Writer Salman Rushdie may have lived there for eight years but it seems even a man of his literary talents has difficulty spelling The Bishops Avenue.

Ham & High: A road sign on The Bishops Avenue. Picture: Nigel Sutton.A road sign on The Bishops Avenue. Picture: Nigel Sutton. (Image: © Nigel Sutton email pictures@nigelsuttonphotography.com)

While flicking through the author’s latest book, Joseph Anton: A Memoir, the Ham&High’s Heathman columnist was intrigued to find a rogue apostrophe appearing in every mention of “The Bishop’s Avenue” - where Mr Rushdie lived in a safe house during the years he spent under a fatwa.
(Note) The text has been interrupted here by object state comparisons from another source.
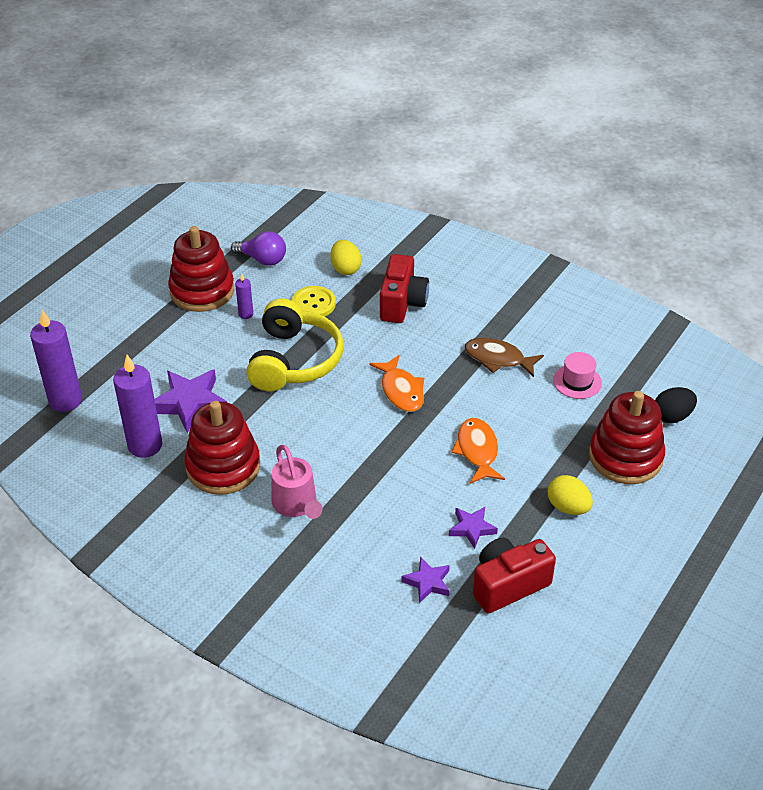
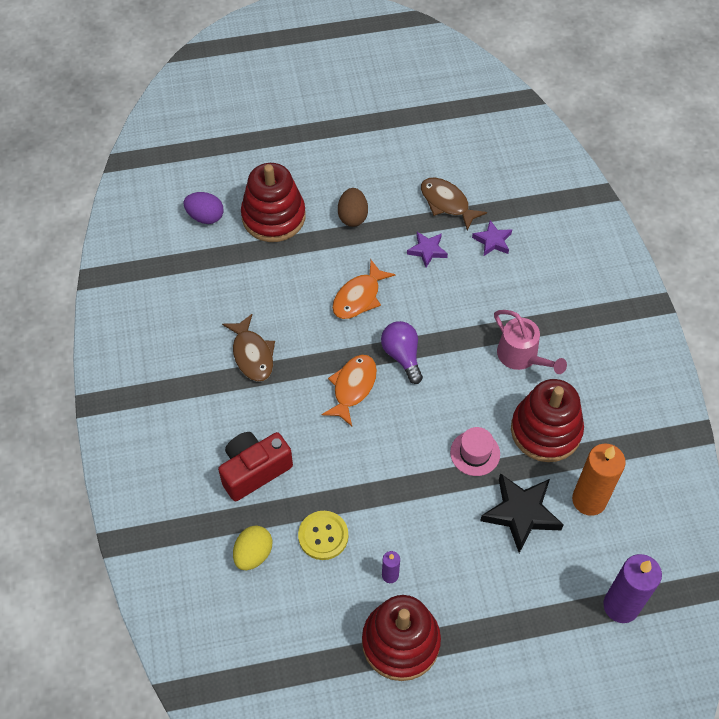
camera: 135 degrees left, 15 degrees up
(145, 445) = (589, 500): purple candle -> orange candle
(190, 403) = (521, 513): purple star -> black star
(263, 259) = (310, 635): purple light bulb -> purple light bulb (402, 355)
(294, 360) = (400, 486): yellow headphones -> none
(297, 505) = (522, 357): pink watering can -> pink watering can turned 120 degrees clockwise
(508, 585) = (447, 203): red camera -> brown fish
(568, 507) = (352, 216): yellow egg -> brown egg
(577, 381) = (225, 290): pink hat -> pink hat (475, 453)
(672, 416) = (205, 216): black egg -> purple egg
The autobiography focuses on the period Mr Rushdie spent in hiding after the death sentence was issued by Ayatollah Khomeini, the supreme religious leader of Iran, following the publication of his novel The Satanic Verses in 1988.

In 1991, he bought a home in The Bishops Avenue and commissioned an architect to turn it into a safe house.
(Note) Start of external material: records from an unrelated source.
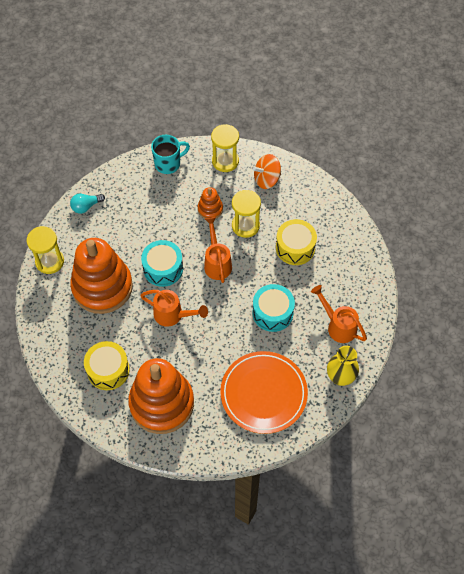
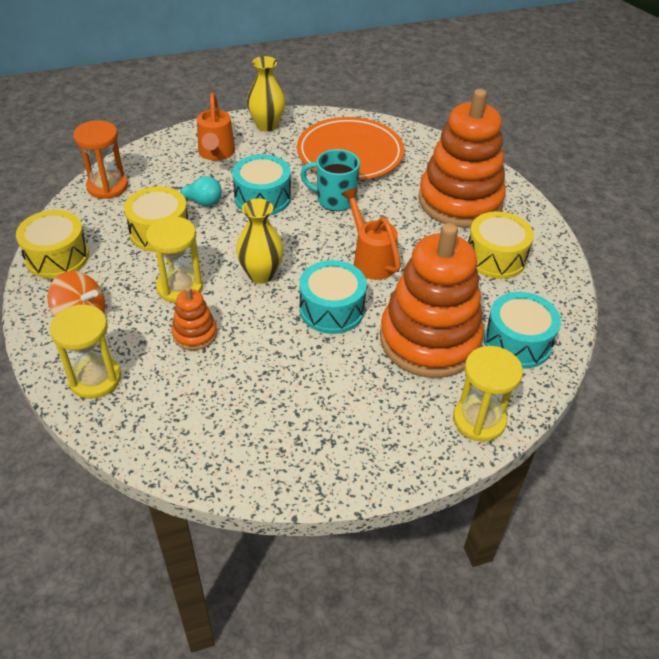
camera: 140 degrees left, 15 degrees down
(59, 318) = (517, 342): none -> turquoise drum
(86, 206) = (357, 462): turquoise light bulb -> turquoise light bulb (201, 201)
(168, 164) = (171, 435): turquoise mug -> turquoise mug (334, 199)
(217, 262) = (261, 274): orange watering can -> yellow vase
(320, 197) = (57, 257): none -> yellow drum
(360, 253) = (107, 186): none -> orange hourglass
For eight years he lived undetected inside the house, which had its own swimming pool and was designed to accommodate a team of four armed police officers who had their own rooms.

While the author may have had more pressing matters on his mind during his time in Barnet’s very own Billionaires’ Row, it is still a surprise that in eight years on The Bishops Avenue Mr Rushdie never clocked the apostrophe-free street sign.